There's still a few things I'd like you to check (using the normal ILS, for instance) and include that data, but overall, this is mighty impressive.

Great work.

Regards.
Don't do it Al, It's a trap!

No way would I take my 13900kf that is a virgin to that ILS and soil it. Sure my 12700k didn't see much difference in temps with my Prime Z690 P ILS, but there was a depression that will always be there at least a little.

But a typical gaming heavy power use test (like uncapped framerate at low resolution in CPU demanding game X with a potent GPU) with the different coolers, showing their clockspeeds and temps with no power limits would be nice. Maybe in a future article. Just to show a real world performance example for the 99%.

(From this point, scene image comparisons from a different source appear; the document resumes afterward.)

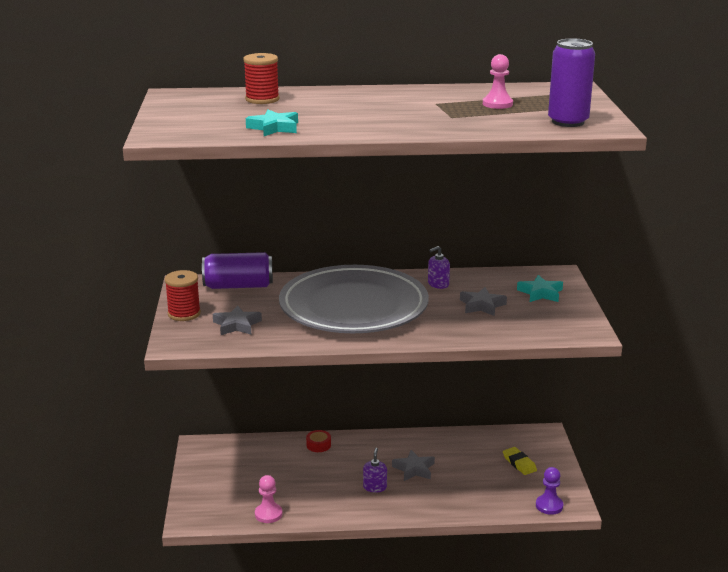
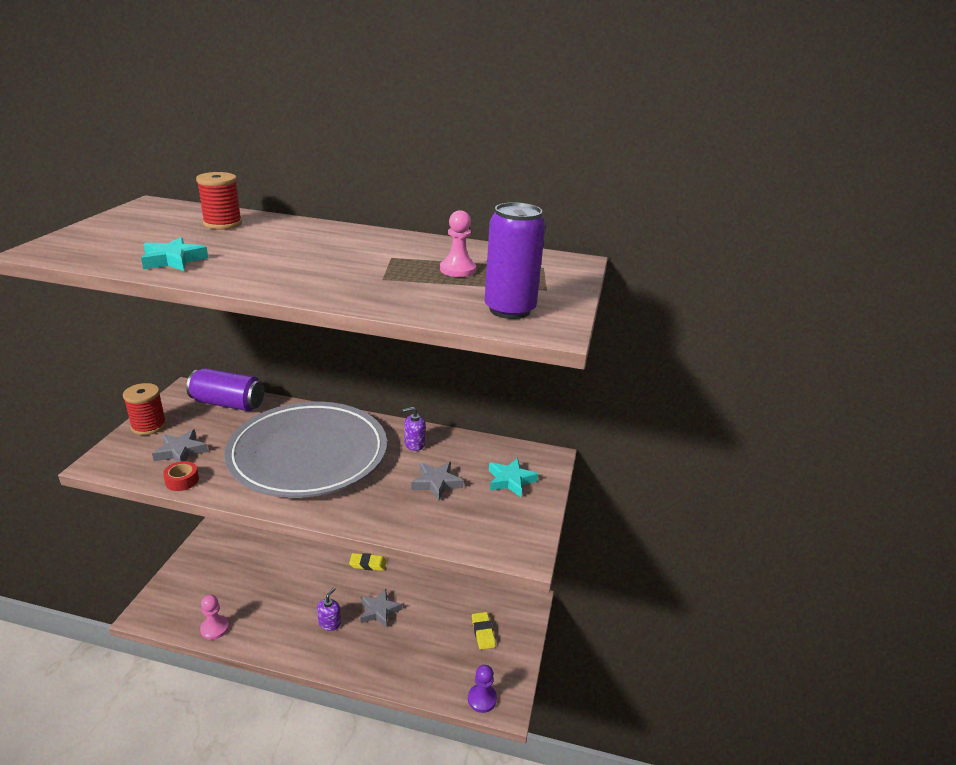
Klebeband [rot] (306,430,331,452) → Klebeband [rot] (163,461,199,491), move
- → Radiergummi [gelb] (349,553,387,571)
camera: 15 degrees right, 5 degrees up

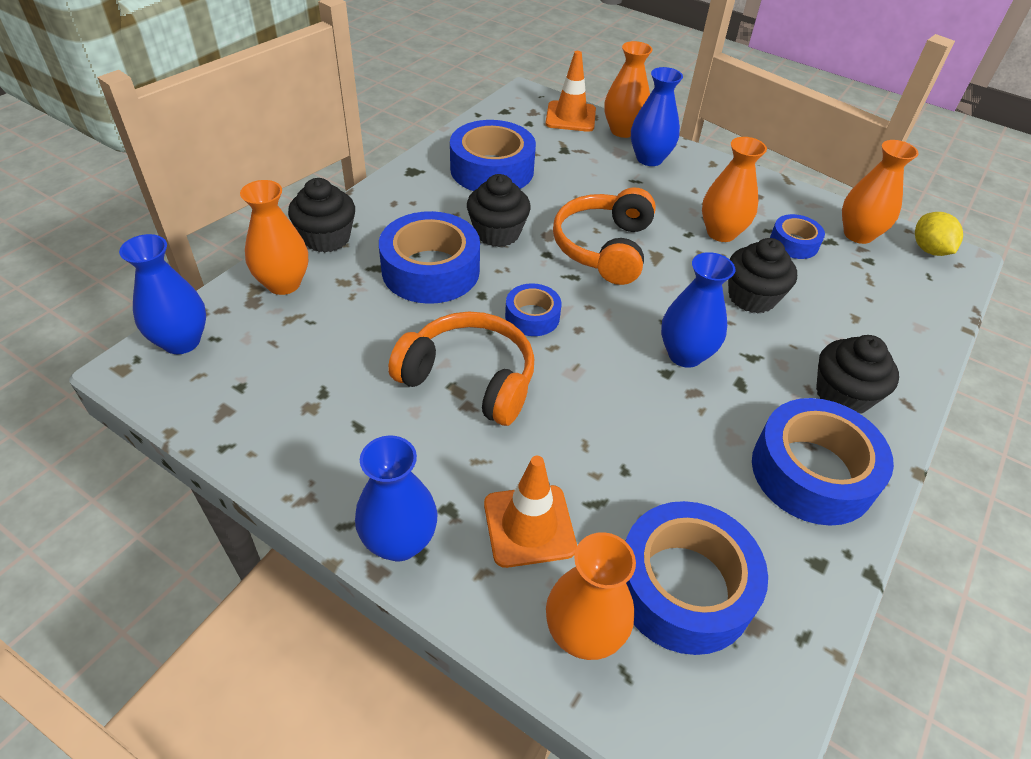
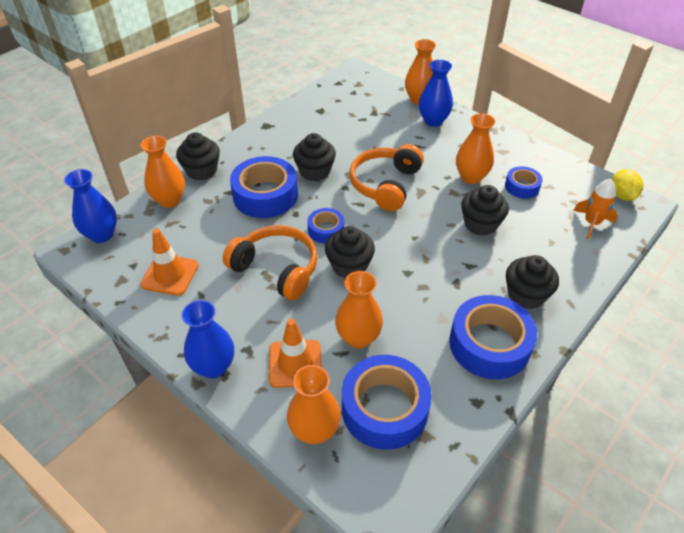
Klebeband [blau] (450,120,536,191) → -
Leitkegel [orange] (545,51,596,132) → Leitkegel [orange] (140,228,199,296), move
Vase [blau] (661,252,735,368) → -
Vase [orange] (842,140,919,244) → Vase [orange] (335,271,383,349), move
- → Muffin [schwarz] (325,226,375,278)
- → Rakete [orange] (573,179,618,239)
camera: 10 degrees right, 0 degrees up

Also as a side note, I saw a 200W max power dissipation in CB23 with my 12700k with a Mugen B, 240W with a NH-D15, and 260W on a 13900kf+CB23 with a Cooler Master ML280 in my personal, less controlled use.
 
Don't do it Al, It's a trap!

No way would I take my 13900kf that is a virgin to that ILS and soil it. Sure my 12700k didn't see much difference in temps with my Prime Z690 P ILS, but there was a depression that will always be there at least a little.

But a typical gaming heavy power use test (like uncapped framerate at low resolution in CPU demanding game X with a potent GPU) with the different coolers, showing their clockspeeds and temps with no power limits would be nice. Maybe in a future article. Just to show a real world performance example for the 99%.

Also as a side note, I saw a 200W max power dissipation in CB23 with my 12700k with a Mugen B, 240W with a NH-D15, and 260W on a 13900kf+CB23 with a Cooler Master ML280 in my personal, less controlled use.
That is one of the other things I would have liked to see: a gaming test with those same conditions and coolers.

I think the selection of coolers is quite fine, since it's covering what I'd consider the good reasonable range (maybe adding a 240 AIO would be good?) and it demonstrated via CB, that after a certain point, the CPU even if throttling still performs fine-ish. The caveat is the noise, since it's pegged at 100% everything, but still performs close to what you'd like/expect.

Overall, Intel came out better than what I would have expected to be honest, so I'd love to see those additions to this piece and then do the same testing on Ryzen and other Intel models (although I think it's fair to extrapolate from highest SKU).

Regards.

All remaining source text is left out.